The EDSAC (electronic delay storage automatic calculator) performed its first calculation at Cambridge University, England, in May 1949. EDSAC contained 3,000 vacuum tubes and used mercury delay lines for memory. Programs were input using paper tape and output results were passed to a teleprinter. Additionally, EDSAC is credited as using one of the first assemblers called "Initial Orders," which allowed it to be programmed symbolically instead of using machine code. [http://www.maxmon.com/1946ad.htm]

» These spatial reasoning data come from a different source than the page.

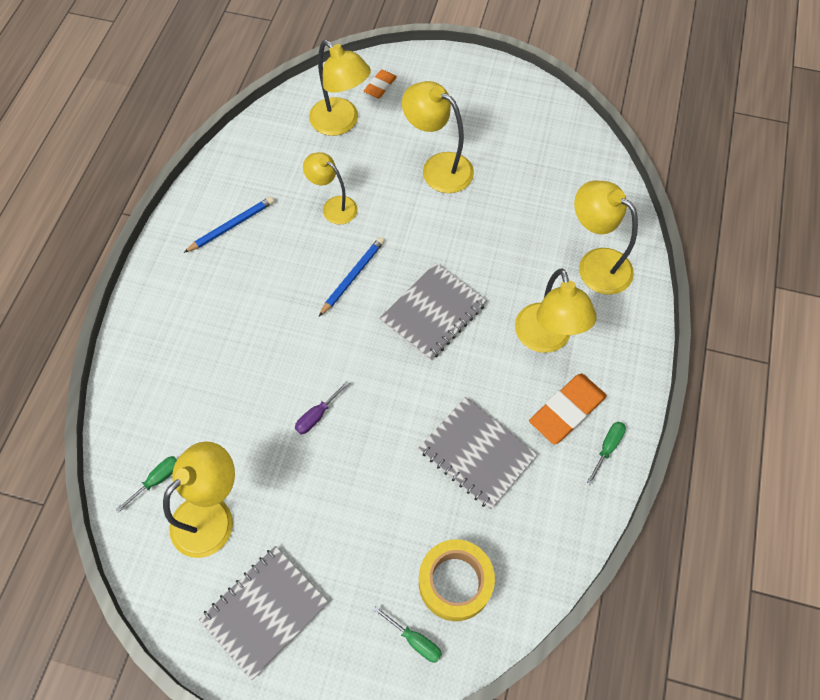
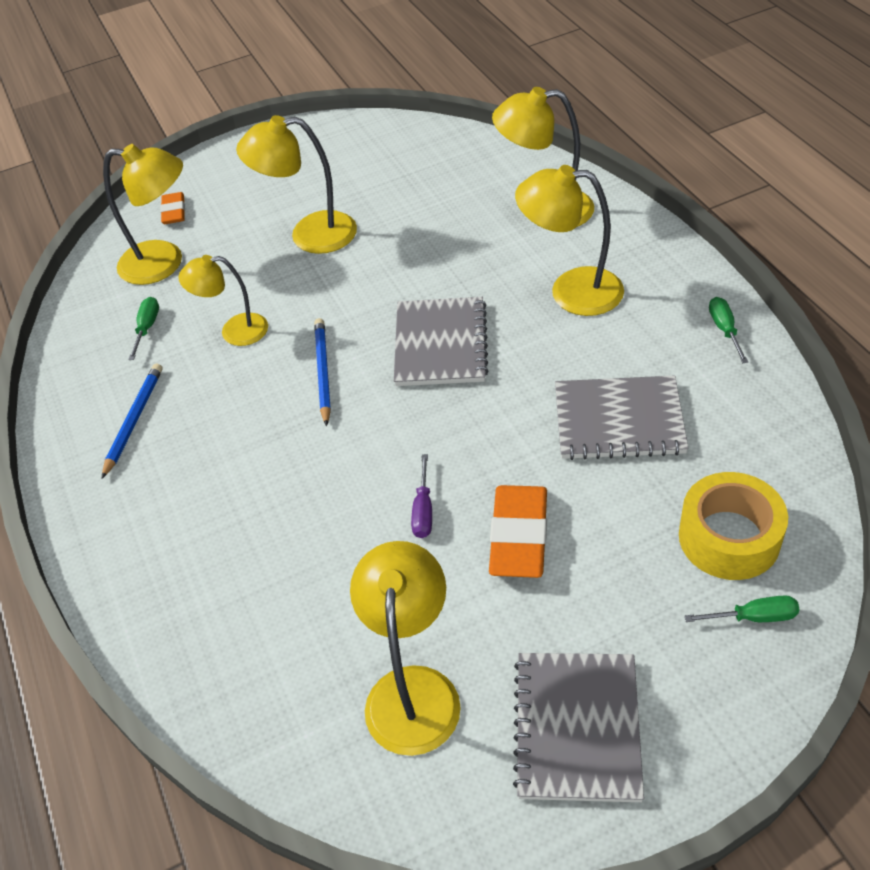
camera: 35 degrees left, 15 degrees down
(158, 479) = (309, 709): green screwdriver -> green screwdriver (147, 327)
(546, 339) = (571, 291): yellow lamp -> yellow lamp turned 150 degrees clockwise
(567, 410) = (656, 328): orange eraser -> orange eraser (519, 535)

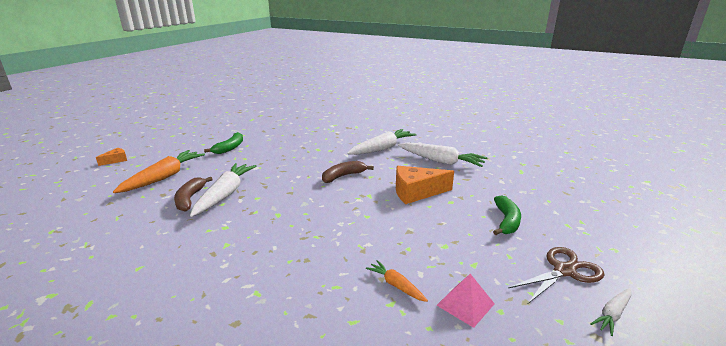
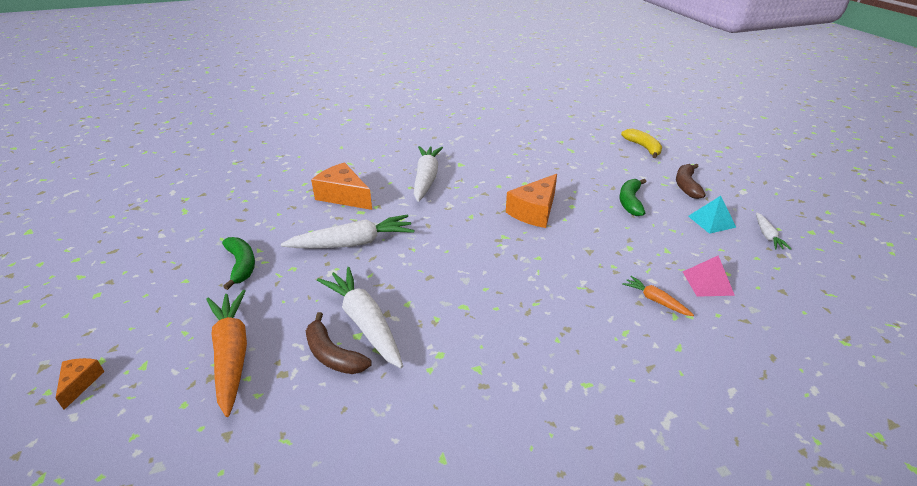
camera: 45 degrees left, 10 degrees up
(324, 139) = (343, 196): none -> orange cheese
(343, 176) = (446, 229): brown banana -> brown banana (686, 186)
(396, 285) = (655, 300): orange carrot -> orange carrot turned 45 degrees clockwise
(441, 161) = (500, 168): white carrot -> white carrot (353, 243)
(506, 221) = (630, 202): green banana -> green banana turned 135 degrees counterclockwise
(564, 271) = (711, 221): brown scissors -> turquoise pyramid
(599, 194) = (643, 147): none -> yellow banana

The operating system or "initial orders" consisted of 31 instructions which were hard-wired on uniselectors, a mechanical read-only memory. These instructions assembled programs in symbolic form from paper tape into the main memory and set them running. The second release of the initial orders was installed in August 1949. This occupied the full 41 words of read-only memory and included facilities for relocation or "coordination" to facilitate the use of subroutines (an important invention by D.J. Wheeler). [http://www.cl.cam.ac.uk/UoCCL/misc/EDSAC99/statistics.html]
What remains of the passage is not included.